И еще они разговаривали. Вернее, говорил Серега, а Пацан слушал. Говорить было необходимо. Эта потребность была не меньше, чем потребность в пище. Но говорить самому себе — это одно, а говорить кому-то живому — это совсем другое. Так они обсуждали все свои насущные дела. Делились мнением о погоде и о загадках, которые загадывала природа. Иногда во время таких «бесед» Серега вдруг видел себя со стороны, и тогда он говорил Пацану: «Если бы они увидели и услышали, как я говорю с тобой, они бы подумали, что я вольтанулся». Кто были эти — они, он и сам не знал. Наверное, это были те, которые в поселке и там, дальше…

Серега подтолкнул собаку к тазику, куда недавно вылил корм. Пацан понюхал, но есть не стал. Он лежал и дышал, как могут дышать только собаки — три вдоха в секунду. Воздуха и впрямь не было. Тяжелая, плотная духота охватила все. Серега чувствовал, как прохладные струйки пота текут у него под мышками.

— Однако дождь будет. Как считаешь, Пацан?

Пес замер, услышав свою кличку. Взглянул на хозяина и опять принялся за вентиляцию своих легких с прежним усердием.

— Ничего ты не считаешь. Тебе все равно. Спадет жара, ты опростаешь этот тазик и будешь ждать, когда я сварю тебе еще. Мне бы твои заботы. Если бы у меня были батарейки, я бы лучше послушал приемник, чем развлекать тебя своими бреднями. Но батарейки сели, и мы с тобой даже не знаем, что творится там…

Последнюю фразу он закончил с глубоким вздохом и замолчал.

Когда человеку плохо, ему хочется уйти от этого. Самый распространенный и широко применяемый способ разрыва с действительностью — опьянение. Оно дает результаты. Но только на короткий срок. Более действенной мерой будет смена места жительства, климата, образа жизни. Заодно можно сменить жену, любовницу и приятелей, если таковые имеются, или обзавестись всем этим, если до этого ты жил один.

В общем, можно многое…

У Сереги не было водки, не было жены и любовницы, а климат и образ жизни его пока устраивали. Но он знал старое испытанное средство от всех потрясений и невзгод. Это работа, лучше тяжелая, требующая максимального напряжения. Работы в тайге всегда хватает, а такой особенно, Но сейчас хотелось чего-то спокойного, неторопливого, чтобы никуда не ходить и ничего не таскать. Он оглядывал свое хозяйство, мысленно прикидывал, но никак не мог ни на чем остановиться. Потом взглянул на берег и увидел ветку.

«Пожалуй, это то, что мне нужно», — решил он.

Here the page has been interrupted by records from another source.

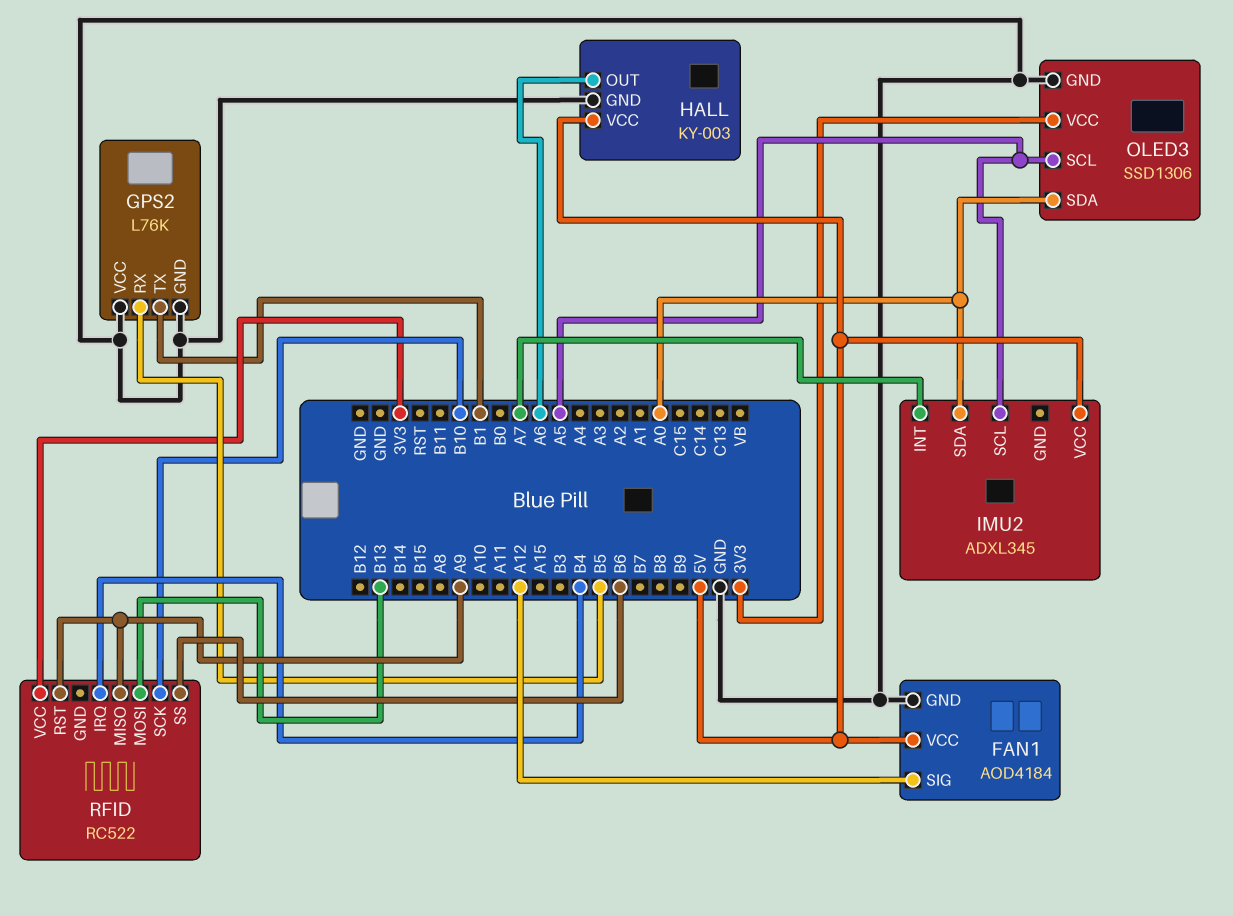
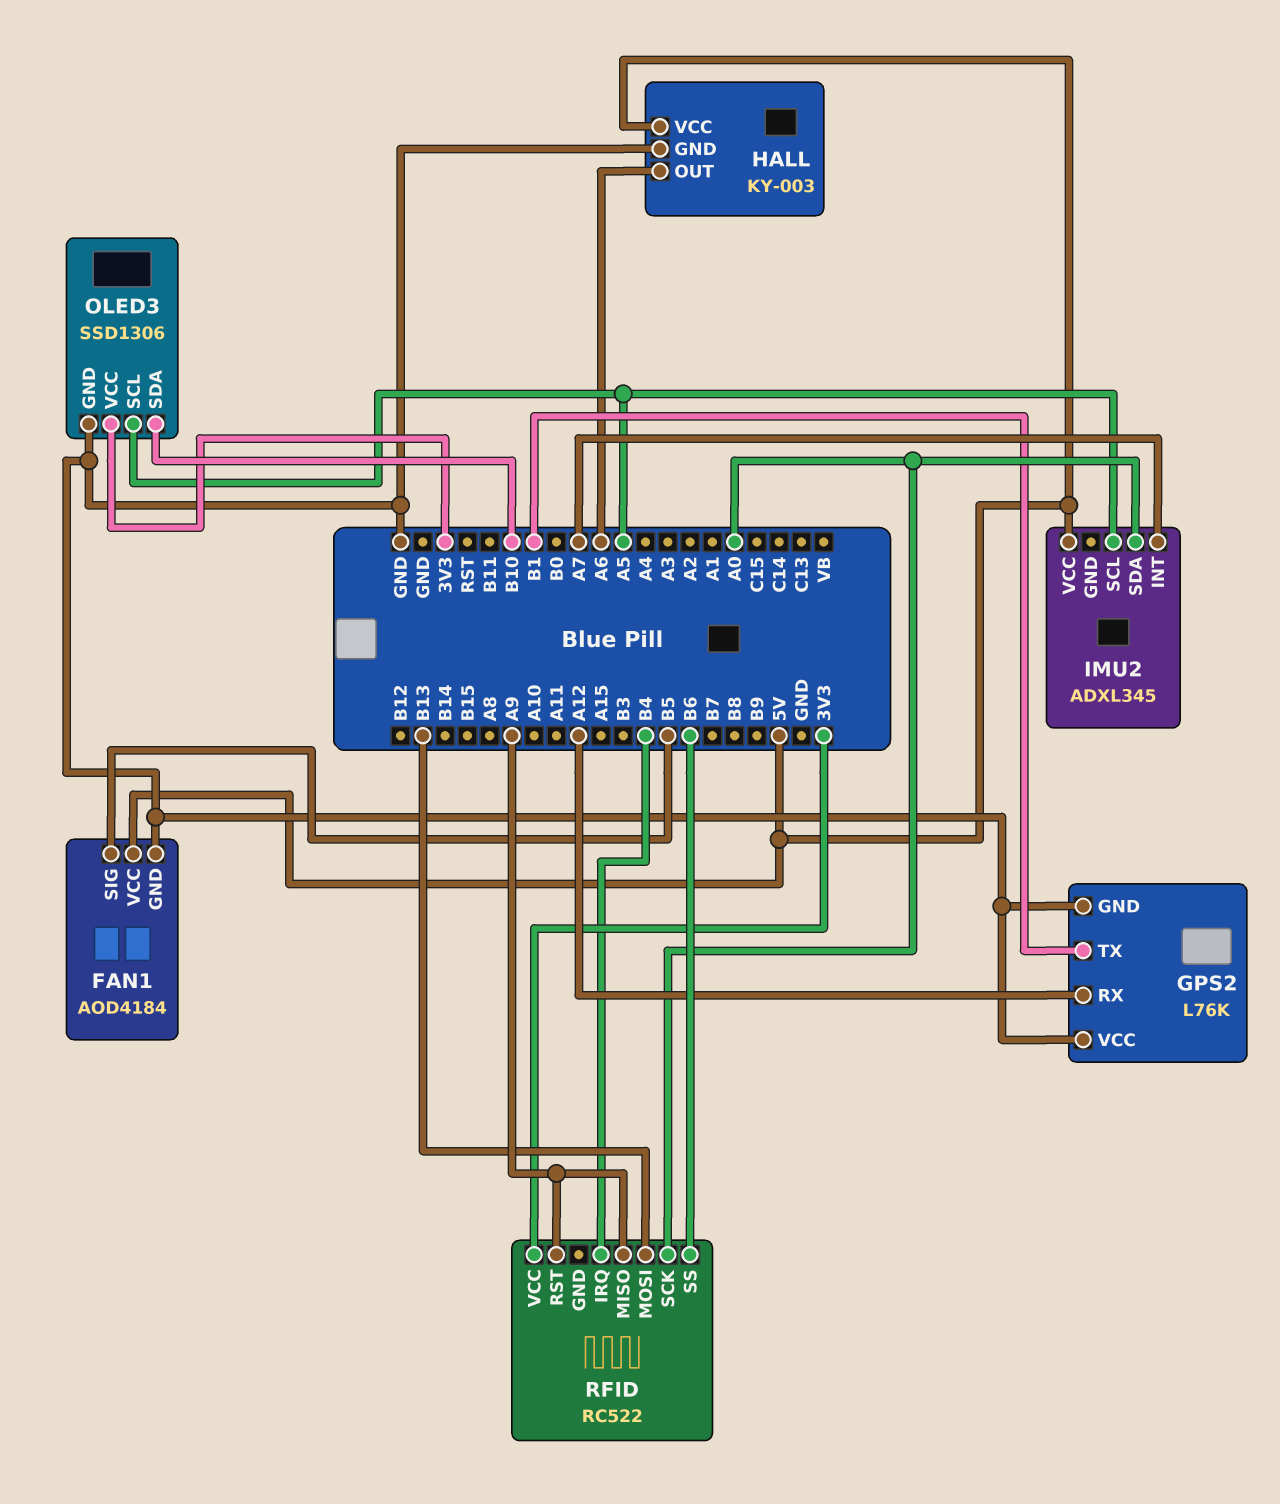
FAN1 pin SIG: A12 -> B5
GPS2 pin RX: B5 -> A12
OLED3 pin SDA: A0 -> B10
RFID pin SCK: B10 -> A0

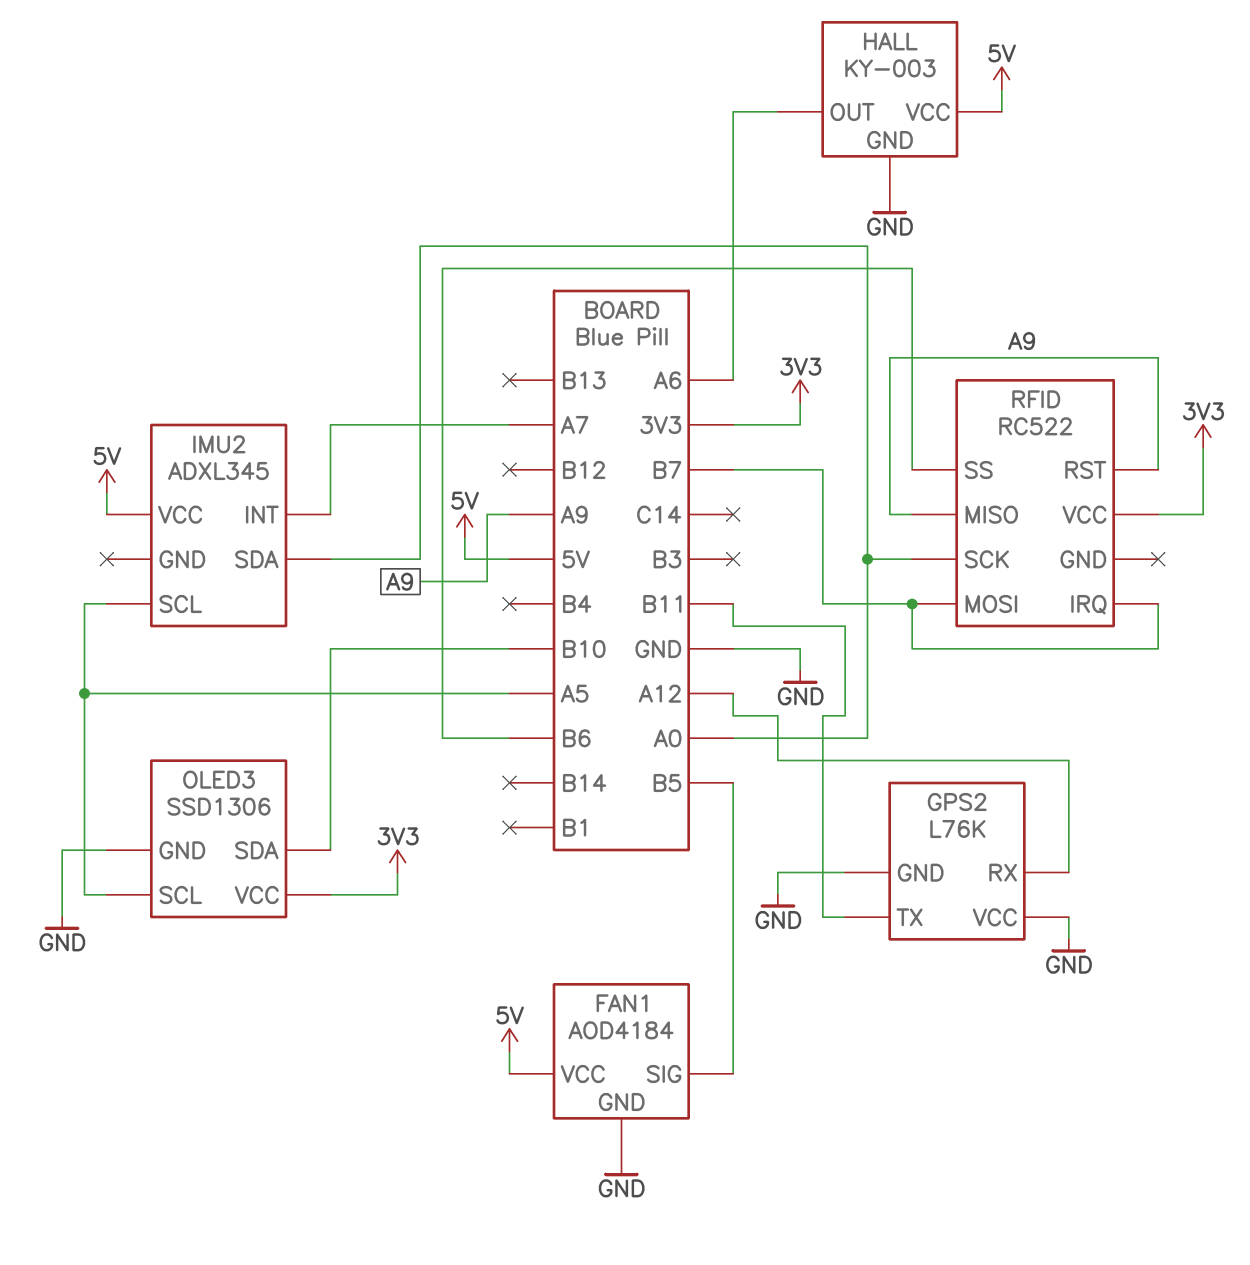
GPS2 pin TX: B1 -> B11
RFID pin IRQ: B4 -> B7
RFID pin MOSI: B13 -> B7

Ветка — деревянная лодочка, пять шагов в длину, с очень узким дном, в одну или две доски, так чтобы можно было только сесть, с острым носом и такой же кормой. Плавают на ней так же, как на байдарке, работая двухлопастным веслом-махалкой. С веткой управится не всякий. Серега помнил, сколько раз он кувыркался, прежде чем научился, работая махалкой, сохранять равновесие. Тогда у него еще не было дюральки с мотором и проверять сети приходилось на ветке. Теперь он на ней плавал редко и недалеко, но к ближним сетям или осенью уплывал в самый конец озера, где были низкие острова, заросшие тальником, со множеством мелких и узких проток, доступных только для юркой и легкой ветки. Протоки были местом гнездования уток, в осенью там садились гуси, отдыхая во время перелета.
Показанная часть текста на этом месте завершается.